Les États-Unis considèrent le conflit qui a éclaté au Moyen-Orient comme une composante essentielle de leur lutte existentielle avec la Russie et la Chine. C’est significatif que les États-Unis, selon un article récent de Foreign Affairs, «aient pris note de l’expansion des relations de la Chine avec les États du Moyen-Orient», en particulier des efforts de Pékin pour négocier un rapprochement entre l’Iran et l’Arabie saoudite.

Lundi, lors d’une réunion avec le secrétaire d’État Antony Blinken, le secrétaire général de l’OTAN Jens Stoltenberg a effacé toute ligne de démarcation entre la guerre de l’OTAN contre la Russie et le conflit des États-Unis avec l’Iran et la Chine, en déclarant: «Une victoire russe enhardirait l’Iran, la Corée du Nord et la Chine. C’est important pour la sécurité de l’Europe. Et c’est important pour la sécurité de l’Amérique».

La guerre mondiale provoquée par l’impérialisme américain et ses alliés à Londres, Berlin et Paris s’inscrit dans le cadre d’une contre-révolution mondiale dans laquelle les puissances impérialistes cherchent à rétablir un contrôle direct sur leurs anciennes colonies.

Dans le même temps, l’impérialisme américain, en proie à des contradictions sociales internes massives, tente de canaliser ces tensions internes vers un ennemi extérieur. Ces guerres créent également le cadre d’attaques continues contre les droits démocratiques et d’un effort de délégitimation de l’opposition politique intérieure.

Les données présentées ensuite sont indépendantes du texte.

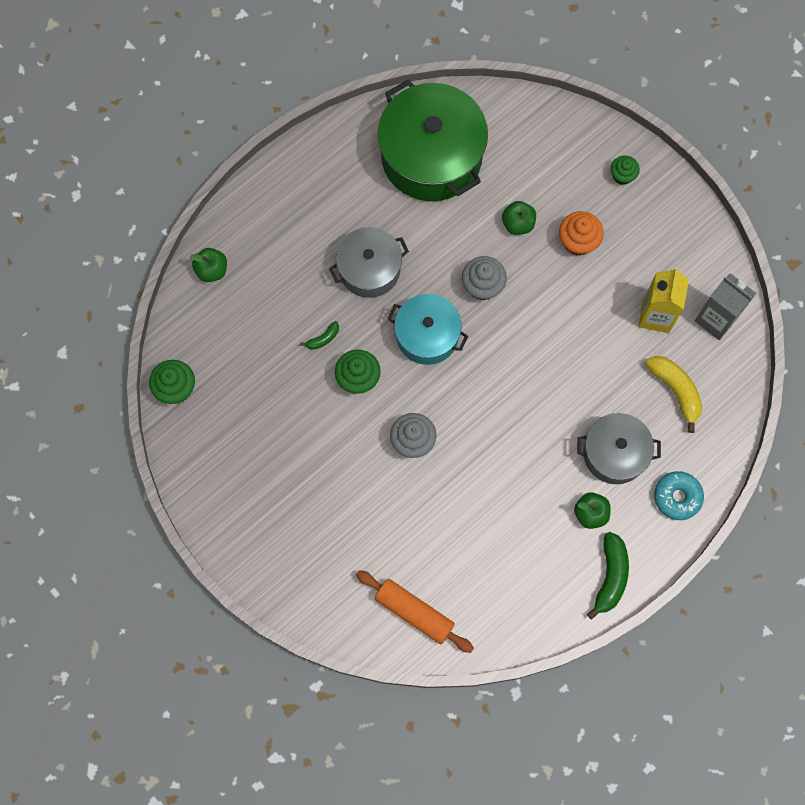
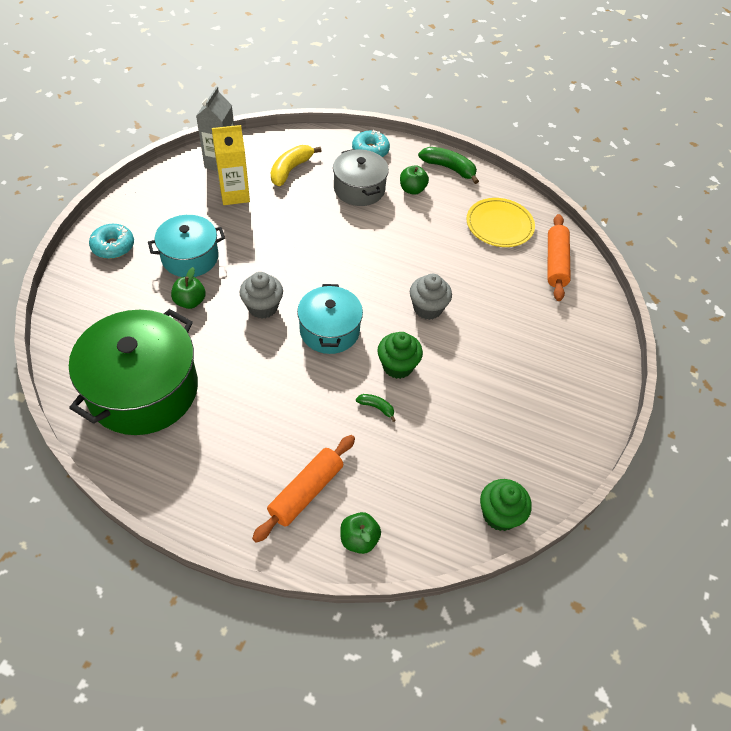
camera: 120 degrees left, 20 degrees down
(271, 248) = (306, 492): none -> orange rolling pin
(369, 269) = (288, 397): grey pot -> none
(494, 583) = (499, 225): none -> yellow plate
(578, 241) = (190, 257): orange cupcake -> turquoise pot
(610, 576) = (449, 168): green banana -> green banana turned 45 degrees clockwise
(622, 175) = (113, 246): green cupcake -> turquoise donut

L’intensification des préparatifs américains en vue d’une guerre potentielle avec l’Iran fait suite à l’arrêt rendu la semaine dernière par la Cour internationale de justice demandant à Israël de cesser de tuer des civils à Gaza et de restreindre l’approvisionnement en nourriture et en aide humanitaire. En réponse à cet arrêt, Israël n’a fait qu’intensifier ses bombardements sur les civils de Gaza, tandis que les États-Unis et d’autres puissances impérialistes ont suspendu le financement de l’Office de secours et de travaux des Nations unies pour les réfugiés de Palestine dans le Proche-Orient, menaçant ainsi Gaza d’une famine encore plus sévère.

Toute croyance selon laquelle les Nations unies ou les institutions du «droit international» sont capables de freiner l’éruption de la barbarie impérialiste a été réfutée par ces développements. Pour stopper l’explosion de la barbarie impérialiste, il faut mobiliser la classe ouvrière et unifier la lutte contre cette barbarie et la lutte contre l’inégalité, la pauvreté, le chômage et le système capitaliste.